A new display featuring a special American flag now adorns Cornell University Hospital for Animals’ waiting room. To express thanks for CUHA’s life-saving services, Jessica and Mark Chamberlin gifted the folded flag to CUHA after Mark returned from military duty in Afghanistan, where he had flown it from a Chinook helicopter in honor of CUHA’s doctors, students, and staff.
While serving as a pilot in Afghanistan from October 2010 to October 2011, U.S. Army Chief Warrant Officer 3 Mark Chamberlin received bad news from his wife back home. Lucy, their husky, had been diagnosed with both acute and chronic liver failure. The prognosis looked bleak but Jessica took Lucy to Cornell to see what could be done.
“A biopsy revealed Lucy had hepatitis, extreme liver inflammation,” said Dr. Andrea Johnston, a third-year resident in Hepatology who led the case. “Much of the damage is irreversible and her liver will never function normally, but we were able to get the inflammation under control and develop a nutritional regime specially adapted to her condition.
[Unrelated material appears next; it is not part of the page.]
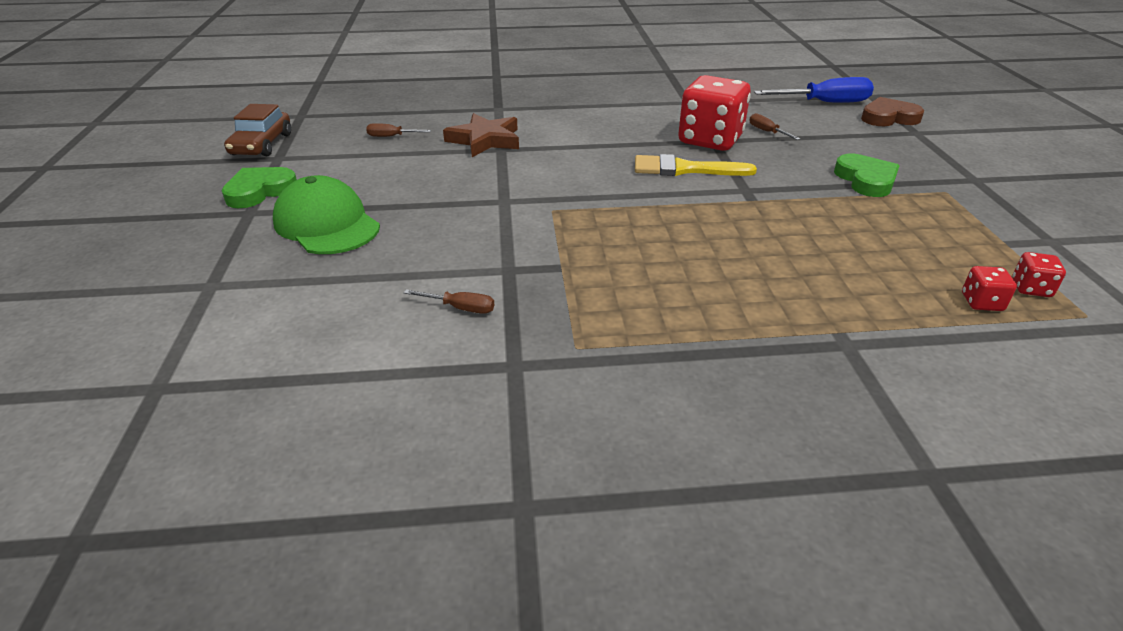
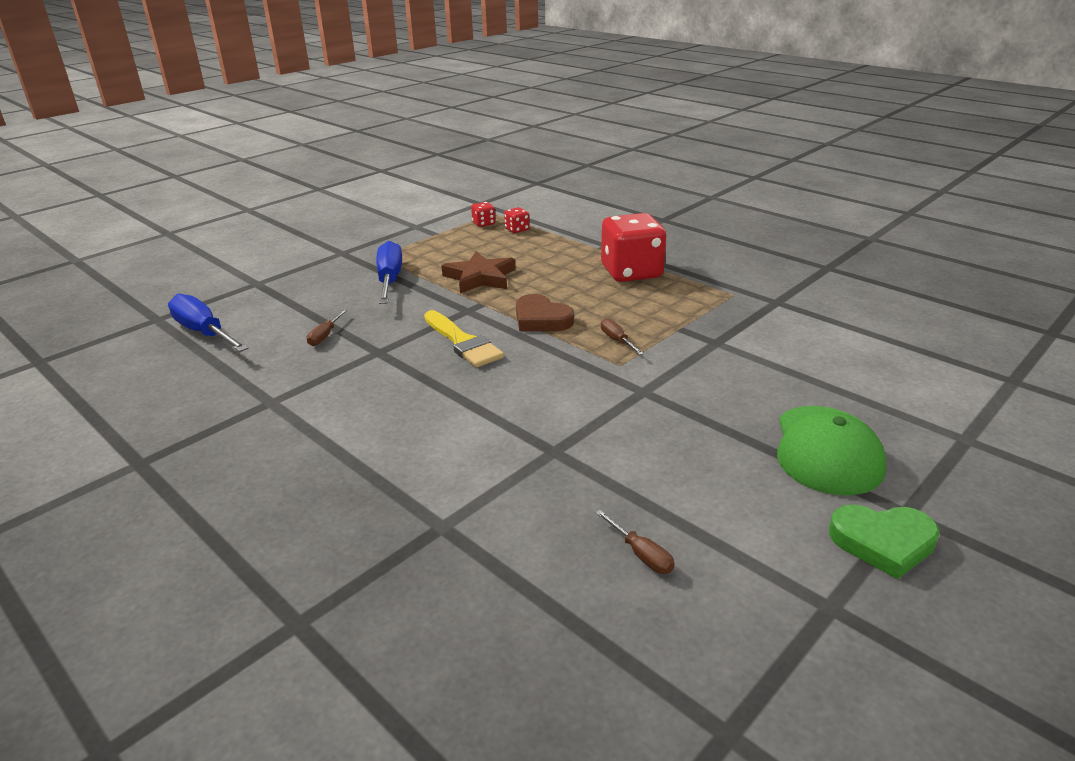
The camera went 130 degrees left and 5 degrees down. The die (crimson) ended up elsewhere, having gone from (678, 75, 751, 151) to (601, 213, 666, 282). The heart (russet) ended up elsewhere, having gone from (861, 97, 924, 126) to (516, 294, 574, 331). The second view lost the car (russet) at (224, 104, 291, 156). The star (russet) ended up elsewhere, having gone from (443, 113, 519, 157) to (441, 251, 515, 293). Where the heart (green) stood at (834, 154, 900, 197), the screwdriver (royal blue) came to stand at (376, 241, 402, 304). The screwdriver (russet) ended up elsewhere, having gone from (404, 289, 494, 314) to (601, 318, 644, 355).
Jessica and Mark worked diligently with the new diet, home-cooking all the food—it’s clear how committed they are to helping Lucy.”
Lucy’s history of hardship began in an abusive dog yard in Alaska. When she got her foot caught in a chain, her former owners cut it off with a chainsaw and left her without medical care. Animal control officers investigating the dog yard found the injured husky and brought her to the animal hospital where Jessica worked as a licensed veterinary technician.
“It took a week to get the infection under control and we had to amputate her leg,” said Jessica. “I spent so much time with her that I got attached and brought her home. She’s been like a child to us ever since.”
The Chamberlin’s parent-like dedication continued through Lucy’s latest ordeal. On the couple’s 10th anniversary, instead of going on the vacation they had originally planned, Jessica and Mark spent their time in Ithaca supporting Lucy during her biopsy and liver care. After Lucy’s initial recovery, they spent time cooking Lucy’s special diet and nursing her back to health.
Their work paid off, and when Mark returned to Afghanistan to lead the flight mission “Operation Enduring Freedom XI,” he flew a flag from the CH-47F “Chinook” helicopter in CUHA’s honor.
“When we first brought Lucy to Cornell we thought she only had a couple weeks,” said Jessica. “Cornell was able to save our girl, and we wanted to do something special to honor the people at the hospital. We are so grateful that Cornell was an option and that all of the doctors and staff were so kind and helpful in getting Lucy back on her feet. We are honored that Cornell has chosen to display the flag in the lobby.”
The flag is proudly displayed in a wooden plaque along with a certificate signed by Mark Chamberlin and the four other officers who flew during the mission under his command. It can be viewed in CUHA’s waiting room to the right of the reception desk window.